Yesterday, one of you sent an expert’s thoughts on the Borealis electric motor technology. Sure, the Chorus Motor may work in theory, he said. But the expensive inverter required makes it impractical. (Please don’t ask me what an inverter is.)
Herewith, Borealis spokesperson Chris Bourne’s reply:
The assumption that we need an expensive inverter is wrong. Everything in Chorus is built from standard parts available off-the-shelf. Most of the complexity is in the software, but of course an 18-phase motor is physically more complex than a 3-phase motor as well.
But there are some serious cost trade-offs. One is the cost of transistors. Each phase needs a transistor, but in a 3-phase motor they are much larger transistors than in an 18-phase motor. Large transistors are disproportionately expensive compared to smaller ones and the larger the motor, the more economical a Chorus drive becomes. We bring down the cost of power silicon and because we are using harmonic waveforms as well as pure waveform, we don’t mind that the power is dirty – even square wave power can be used. [Is This like being able to pour bourbon into a diesel engine? – A.T.]
In any case our alleged “scam” was operating at the Birmingham UK Drives and Controls show this Summer, going head to head against the exact same motor frame in the form it is sold by a leading motor company, and beating it hands down for start-up torque while maintaining high efficiency for continuous running.
The reason it’s a tough sell is because of people like Mr.
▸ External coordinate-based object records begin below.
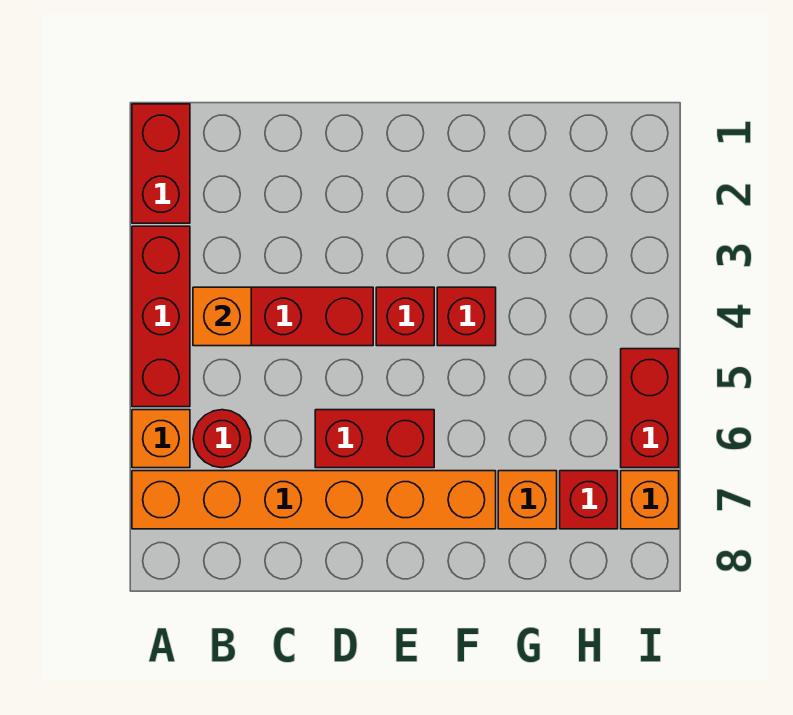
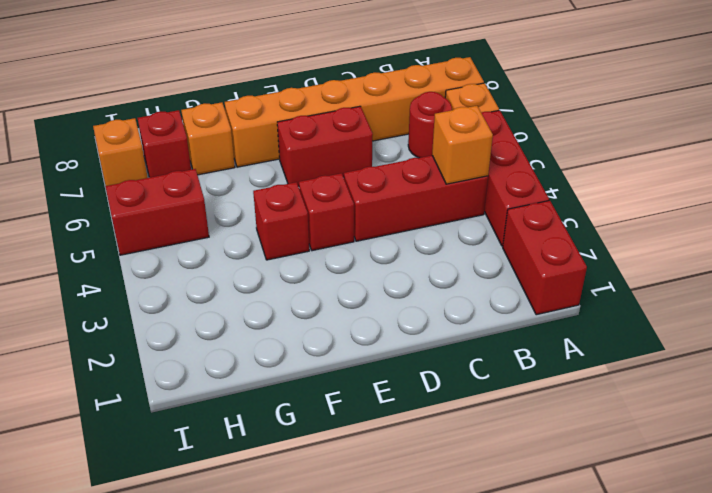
red brick I5:I6 level 1 -> red brick H5:I5 level 1

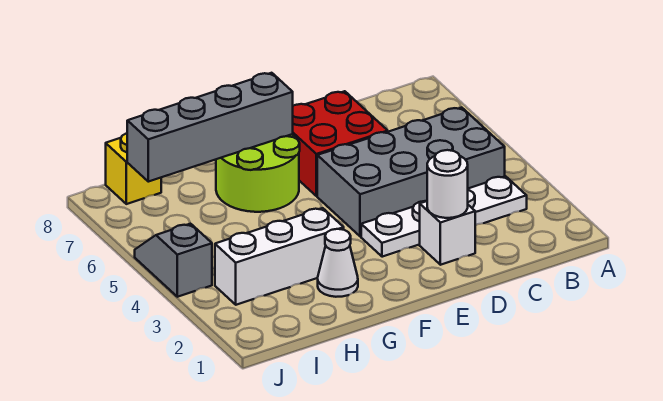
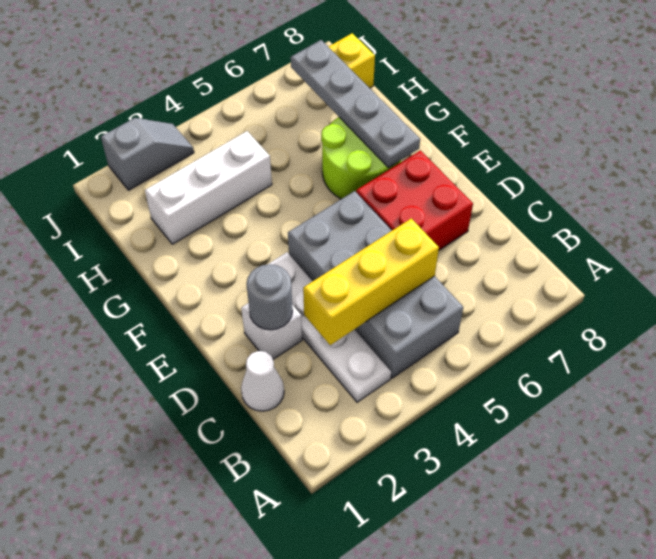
none -> yellow brick C3:C5 level 2
white round brick D2 level 2 -> grey round brick D2 level 2
grey brick F7:I7 level 2 -> grey plate F7:I7 level 2
white cone G2 level 1 -> white cone C1 level 1
white brick G3:I3 level 1 -> white brick H2:H4 level 1
grey slope J4:J5 level 1 top 4 -> grey slope J2:J3 level 1 top 2

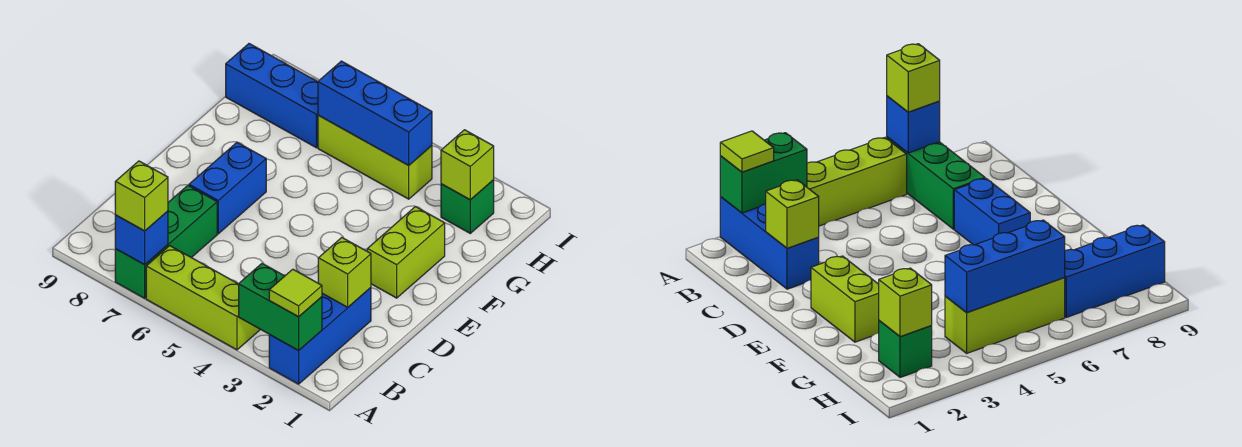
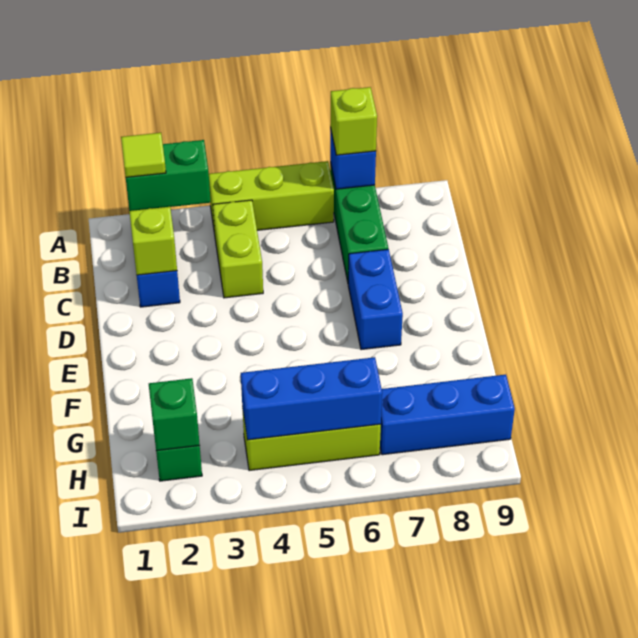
lime brick E2:F2 level 1 -> lime brick B4:C4 level 1
lime brick H2 level 2 -> green brick H2 level 2

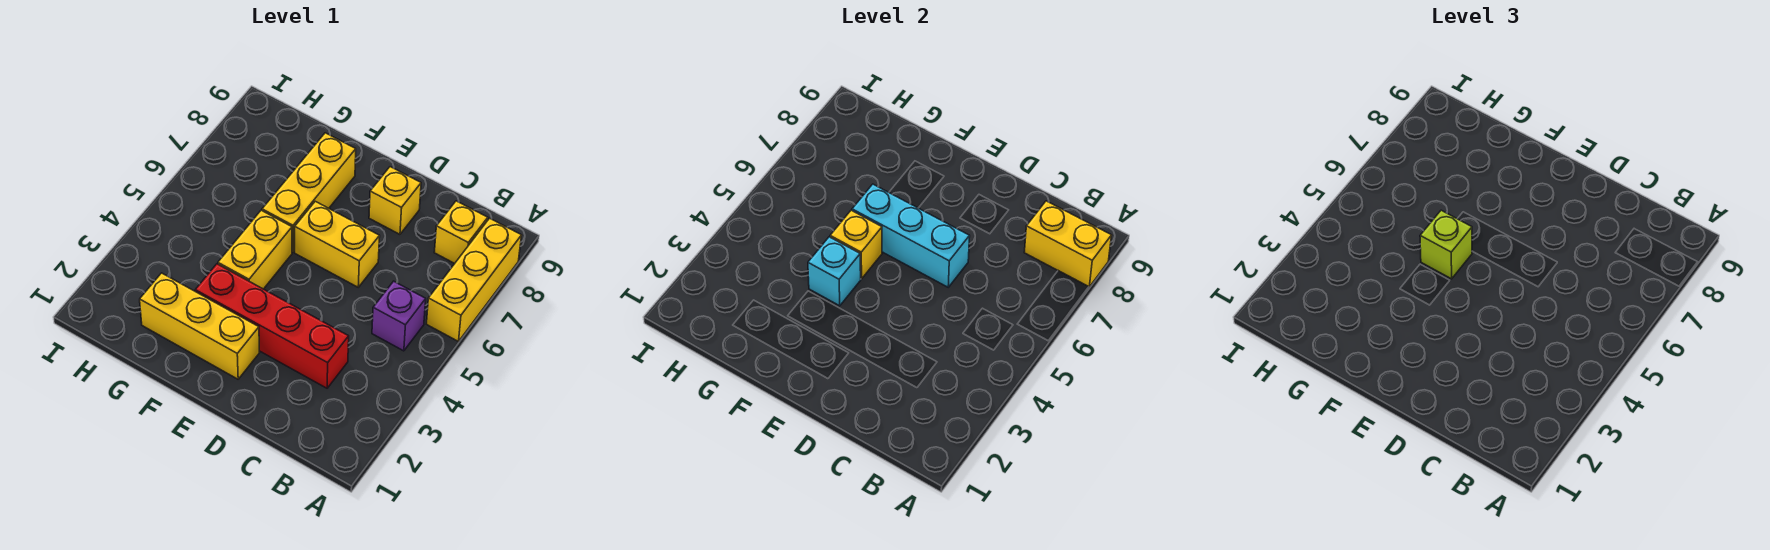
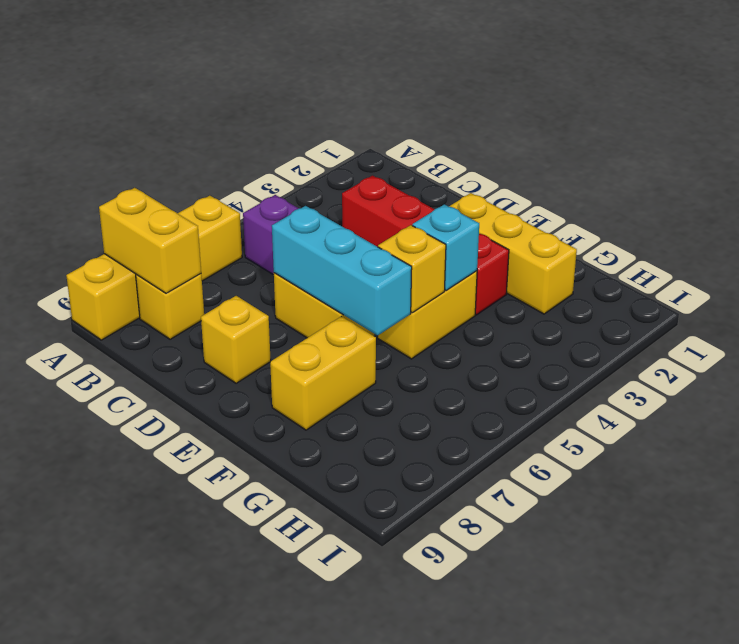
yellow brick A6:A8 level 1 -> yellow brick A6:A9 level 1
lime brick F5 level 3 -> none
yellow brick F6:F8 level 1 -> yellow brick F7:F8 level 1

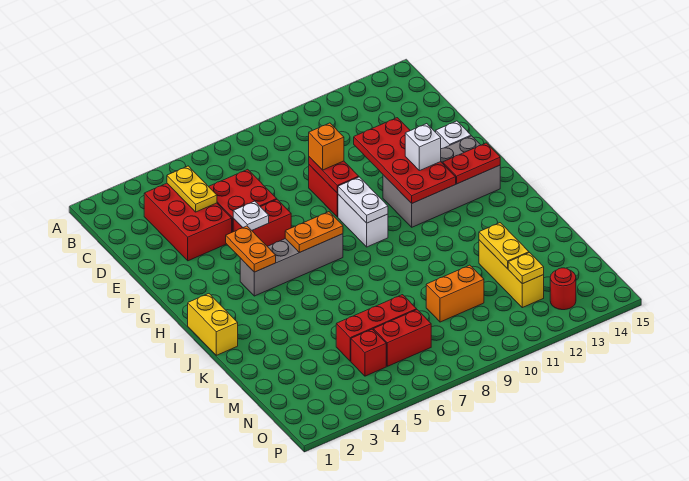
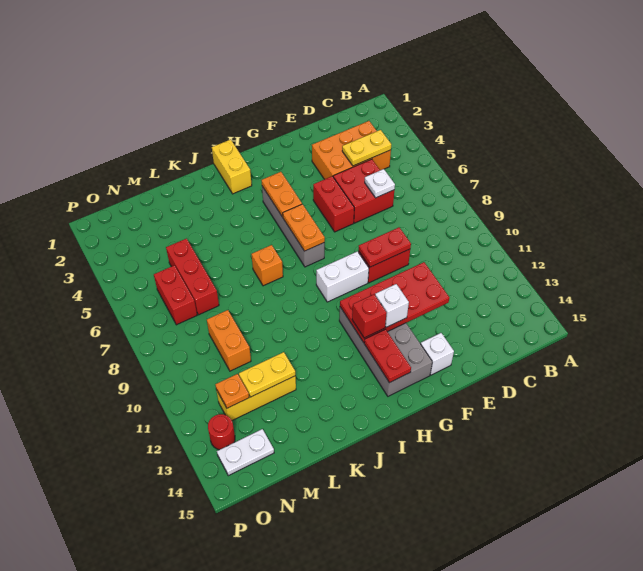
red brick C3:E4 level 1 -> orange brick C3:E4 level 1
orange brick E9 level 3 -> orange brick J7 level 1
white plate F5 level 2 -> white plate D6 level 2
orange plate G4:H4 level 2 -> orange plate H4:H5 level 2
white plate G9:H9 level 2 -> white plate N14:O14 level 1
yellow brick I1:J1 level 1 -> yellow brick I1:I2 level 1
red brick N5 level 1 -> red brick H12 level 3
yellow plate N12 level 2 -> orange plate N12 level 2

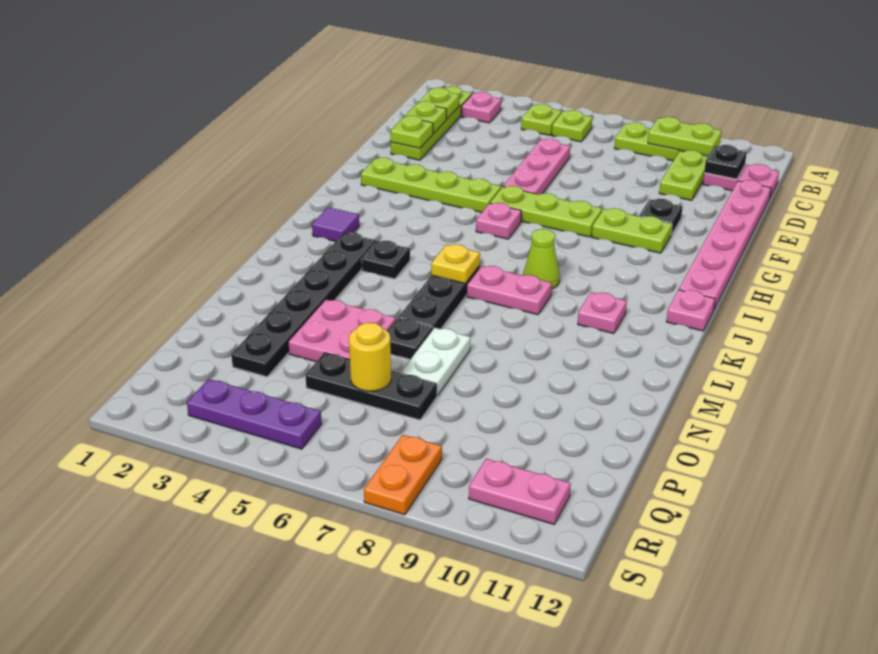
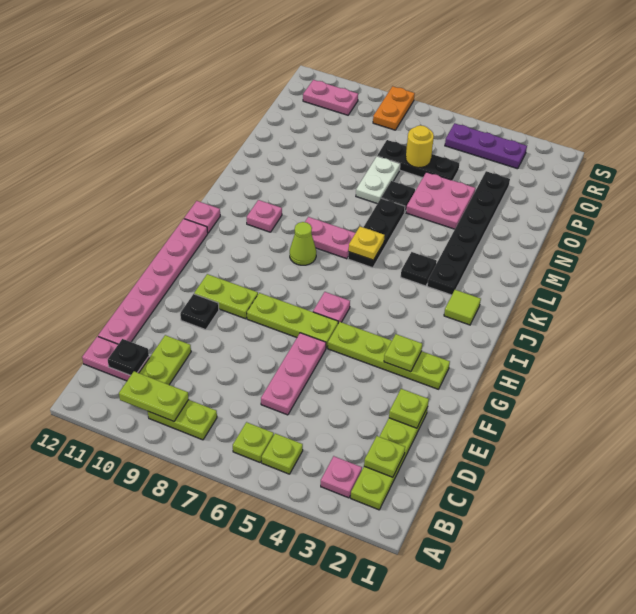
lime plate D2 level 2 -> lime plate G3 level 2
purple tile J2 level 1 -> lime tile J2 level 1

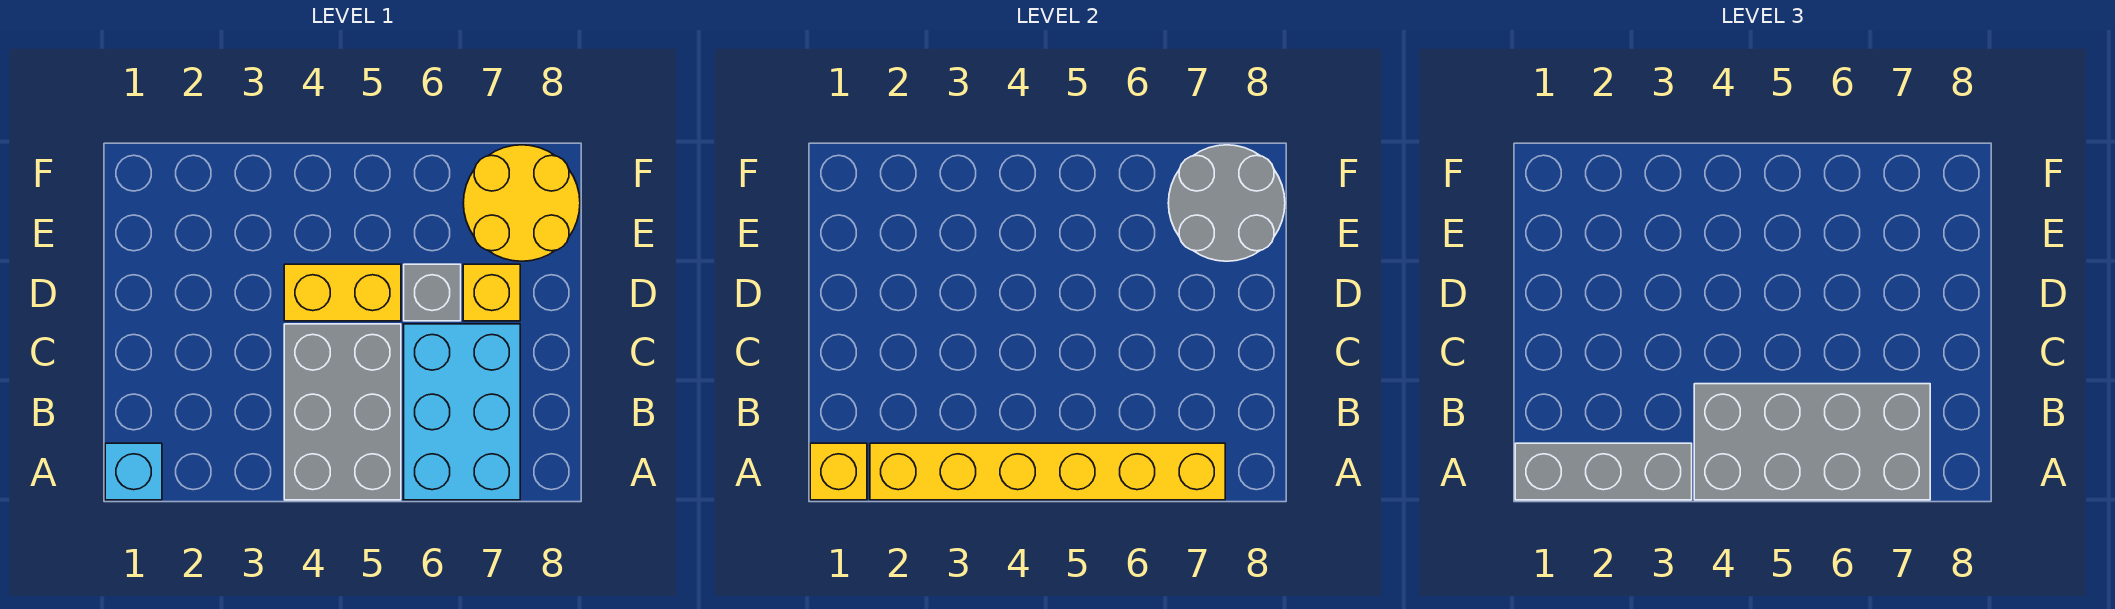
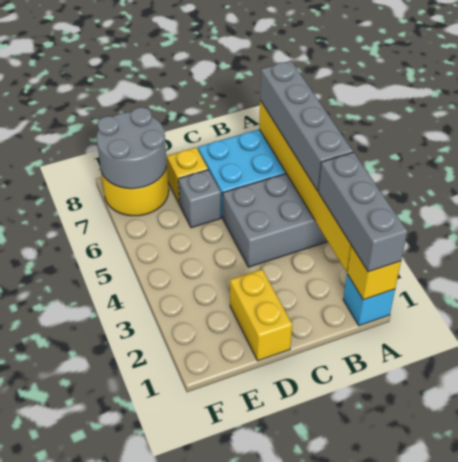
grey brick A4:B7 level 3 -> grey brick A4:A7 level 3
yellow brick D4:D5 level 1 -> yellow brick D1:D2 level 1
Boothe’s father – the industry is full of closed minds who know that there is nothing new under the sun in motor drives. They can’t bear to think they might have missed something. Yes, it is well known that changing the winding configurations dynamically can be beneficial. But he is not going far enough. He is rooted in 3-phase technology and he is so sure it can’t be done economically that he doesn’t bother to follow through on the mathematics and costings at phase counts above 3 – he just assumes it must be more expensive.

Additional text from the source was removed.